2020 Sundance Film Festival

On Saturday, January 25, FWD.us hosted a music lounge in collaboration with The Blackhouse Foundation during this year’s Sundance Film Festival. We wanted to utilize this unique opportunity to spark an important conversation with creatives in film and television about the many ways that harsh sentences are hurting America’s families, especially Black families, and to engage new voices in the fight to end America’s incarceration crisis.

Event guests enjoyed live performances and discussions from the producer and featured cast of the documentary film AGGIE, including Emmy-nominated director Catherine Gund, renowned composer and activist Samora Pinderhughes, playwright actor Liza Jessie Peterson, and visual artist Russell Craig.

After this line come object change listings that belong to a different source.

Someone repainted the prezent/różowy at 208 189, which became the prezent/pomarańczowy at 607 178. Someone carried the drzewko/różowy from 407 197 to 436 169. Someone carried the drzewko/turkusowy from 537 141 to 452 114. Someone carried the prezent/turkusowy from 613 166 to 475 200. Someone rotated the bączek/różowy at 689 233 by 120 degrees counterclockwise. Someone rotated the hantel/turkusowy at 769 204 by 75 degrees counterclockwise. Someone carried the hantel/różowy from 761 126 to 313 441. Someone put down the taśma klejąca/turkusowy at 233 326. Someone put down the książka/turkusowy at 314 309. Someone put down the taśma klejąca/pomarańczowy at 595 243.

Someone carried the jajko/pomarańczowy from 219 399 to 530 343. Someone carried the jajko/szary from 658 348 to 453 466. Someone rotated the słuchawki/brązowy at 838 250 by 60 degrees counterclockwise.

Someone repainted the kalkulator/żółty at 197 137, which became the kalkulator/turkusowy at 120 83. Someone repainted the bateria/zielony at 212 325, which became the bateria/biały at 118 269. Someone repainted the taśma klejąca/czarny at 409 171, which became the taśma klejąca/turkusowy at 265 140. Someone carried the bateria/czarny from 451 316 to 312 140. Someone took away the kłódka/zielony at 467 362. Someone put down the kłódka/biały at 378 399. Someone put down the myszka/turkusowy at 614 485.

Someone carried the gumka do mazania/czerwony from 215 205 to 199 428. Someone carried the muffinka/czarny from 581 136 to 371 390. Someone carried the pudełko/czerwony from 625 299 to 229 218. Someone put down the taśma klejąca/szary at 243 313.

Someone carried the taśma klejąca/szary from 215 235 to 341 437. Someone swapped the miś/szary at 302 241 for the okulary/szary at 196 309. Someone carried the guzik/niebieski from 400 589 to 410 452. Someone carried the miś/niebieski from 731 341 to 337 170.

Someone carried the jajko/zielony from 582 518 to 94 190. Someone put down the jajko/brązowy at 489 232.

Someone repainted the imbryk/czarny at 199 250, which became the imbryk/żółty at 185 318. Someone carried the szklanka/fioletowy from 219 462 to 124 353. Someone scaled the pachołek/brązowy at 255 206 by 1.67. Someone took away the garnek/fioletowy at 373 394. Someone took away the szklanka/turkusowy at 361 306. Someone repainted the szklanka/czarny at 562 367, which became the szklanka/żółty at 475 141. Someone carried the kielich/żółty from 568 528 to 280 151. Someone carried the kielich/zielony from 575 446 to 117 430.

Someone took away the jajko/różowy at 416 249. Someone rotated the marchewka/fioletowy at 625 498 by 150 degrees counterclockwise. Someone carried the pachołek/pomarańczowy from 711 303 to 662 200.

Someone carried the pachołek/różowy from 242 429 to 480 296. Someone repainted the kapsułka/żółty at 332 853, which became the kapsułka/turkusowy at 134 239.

The documentary film AGGIE tells the story of art collector and philanthropist Agnes “Aggie” Gund, who sold her beloved Roy Lichtenstein “Masterpiece” painting to fund the nonprofit Art for Justice Fund.

While at Sundance, we also took the opportunity to chat with Emmy-nominated producer Zahra Rasool, Tamanika Evans, and Sister Eli of the film Still Here, an immersive installation featuring a fictional character who returns to her gentrified Harlem community after spending 15 years in prison. The installation is based on the visceral experiences of over twelve formerly incarcerated women who are part of the Women's Prison Association (WPA). Tamanika and Sister Eli spoke about the human toll the incarceration crisis has taken on them and their children. With more than 10 million kids having experienced parental incarceration in their lifetime, research makes clear that children of incarcerated parents are placed at an increased risk of health challenges that can hurt their wellbeing, including depression, hypertension, obesity, and diabetes – in addition to presenting a host of other threats to their ability to thrive in school and in their daily lives. To learn more about the installation and the stories of the women featured, visit https://stillhere.ajcontrast.com/.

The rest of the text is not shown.